EQ&A With John White
After serving Louisiana’s Recovery School District and promoting innovation in New York City schools, John White became Louisiana’s chief executive for primary and secondary education in early January. Together with Gov. Bobby Jindal, he is shepherding Louisiana’s boldest education reforms to date, which focus on school choice, teacher effectiveness and administrative flexibility.
1. You've crafted school reform in New York and Chicago. In your experience, what works best?
Education reforms work when the decision-making power is placed in the hands of folks who are closest to the kids. That can mean teachers working to design or implement curriculum, principals who are empowered to select top staff, or parents who are empowered to select the right school for their children. Reform is about empowerment.
2. Louisiana is introducing statewide education policy changes. What will they bring about?
They will create an environment of innovation and competition in a way that has not historically existed in public education in this country. And they will empower leaders at the school level to have the right people in front of our kids on a daily basis. These are two critical pieces required in a creating a foundation for change. Making change without a mindset of innovation, empowerment and competition and without having the right people doing the work everyday is next to impossible. The plan for education reform in Louisiana goes beyond the legislative package, but without the elements detailed in the package it’s hard to make meaningful change.
3. What have we learned in New Orleans about school improvement and how can it apply statewide?
We’ve thrown out the rules and introduced school choice, competition and innovation close to the kids – that really is the New Orleans mode.
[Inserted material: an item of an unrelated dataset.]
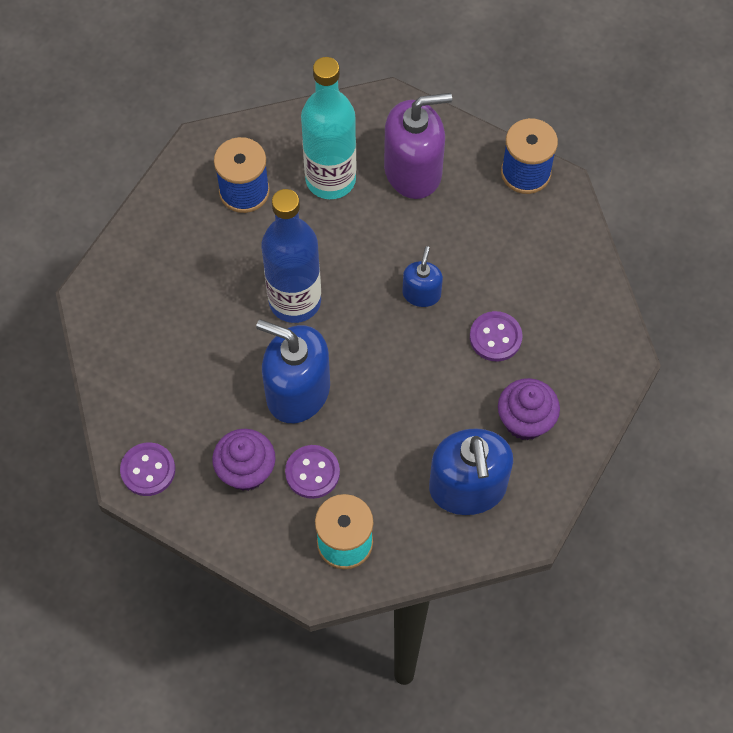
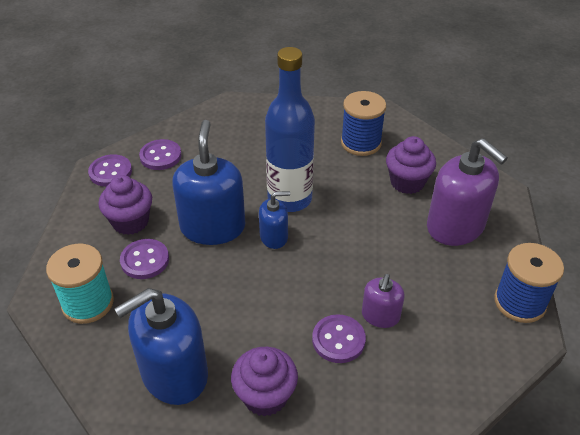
camera: 65 degrees right, 20 degrees down
(149, 407) = (160, 156): none -> purple button
(330, 179) = (407, 182): turquoise bottle -> purple cupcake
(421, 293) = (347, 271): blue soap dispenser -> blue soap dispenser (274, 237)
(486, 291) = (380, 316): none -> purple soap dispenser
There is this perception that New Orleans is a poor city and parents send their kids passively to failing schools; it’s only in other communities where families are involved in their children’s education. New Orleans is just the opposite. There is not a more engaged set of parents in education anywhere. In New Orleans, there is both high autonomy and a high level of accountability. It shows in rising test scores.
4. How will your department work with business and industry to ensure Louisiana graduates are prepared for 21st century jobs?
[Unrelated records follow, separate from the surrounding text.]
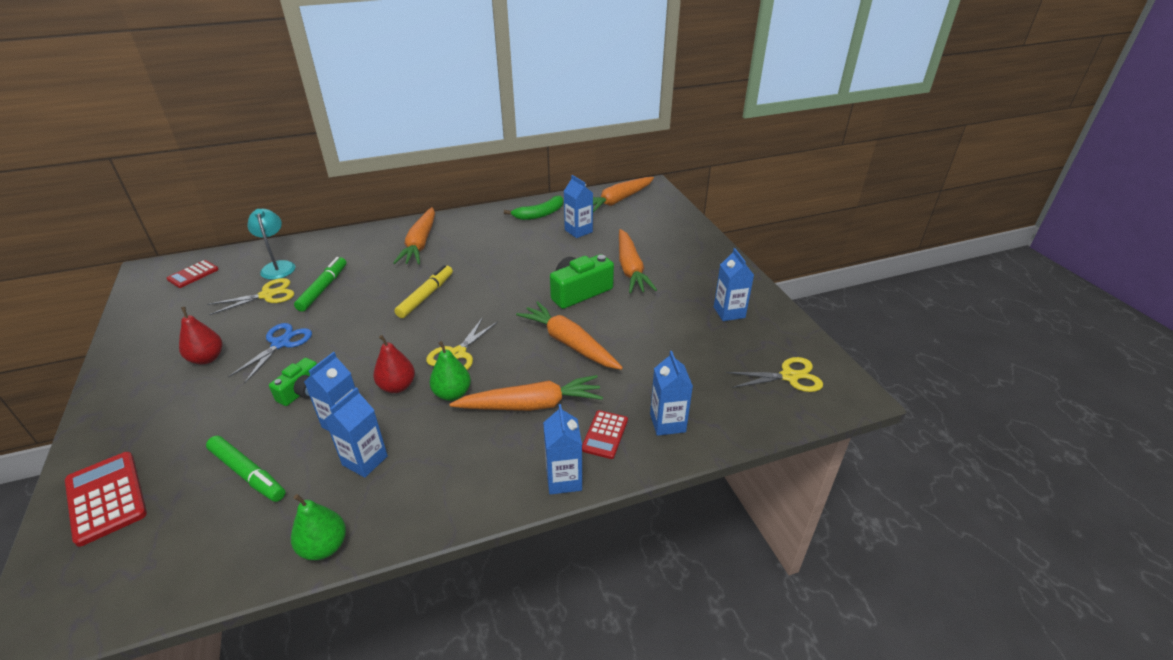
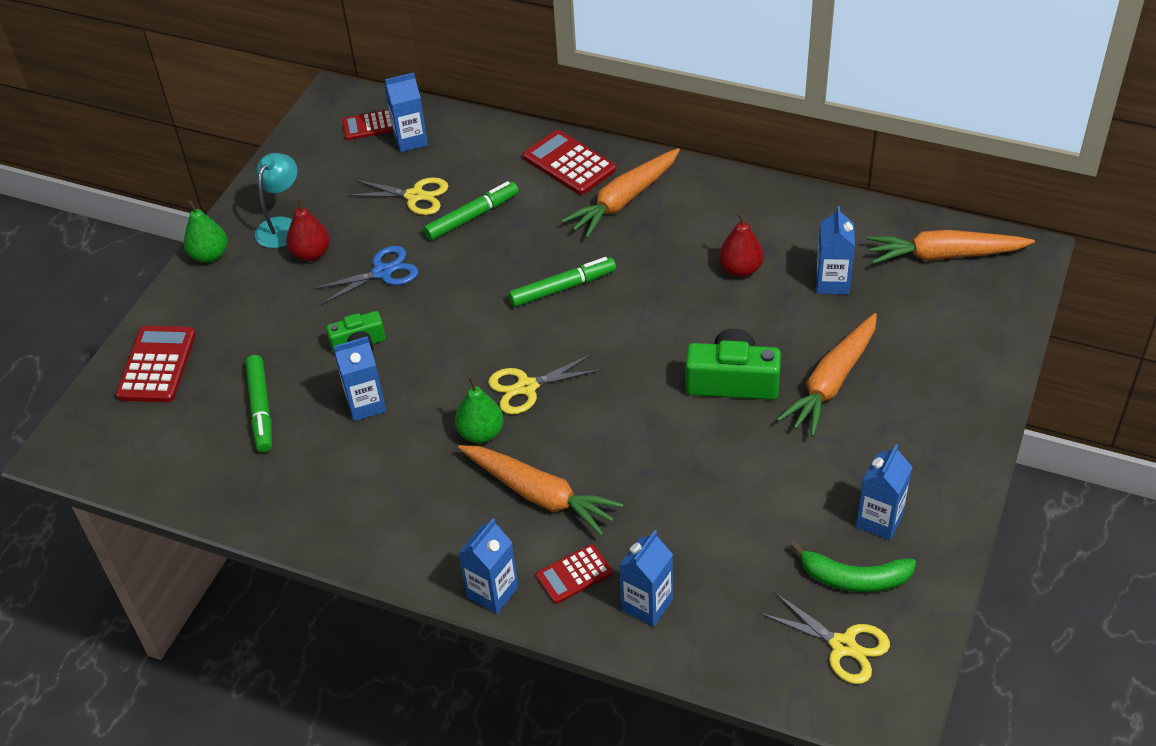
camera: 45 degrees right, 10 degrees up
(278, 266) = (453, 157): turquoise lamp -> turquoise lamp (282, 226)
(324, 547) = (266, 518): green pear -> green pear (210, 255)
(365, 241) = (569, 163): none -> red calculator
(365, 460) = (353, 457): blue carton -> blue carton (410, 140)
(397, 386) = (441, 392): red pear -> red pear (740, 269)
(426, 296) = (563, 288): yellow marker -> green marker
(539, 214) = (811, 226): green banana -> green banana (854, 578)
(569, 343) = (649, 445): orange carrot -> none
Our agency is really a “people development” agency and our business is developing people for a future that they are able to define. Anyone coming out of school wants to have a great set of professional choices, and we want to make Louisiana a state that, more than any other state, is preparing them well for the other side of 12th grade. Our plan is to respond to what the workforce demand will be and to make sure our students are ready for the requirements of those jobs.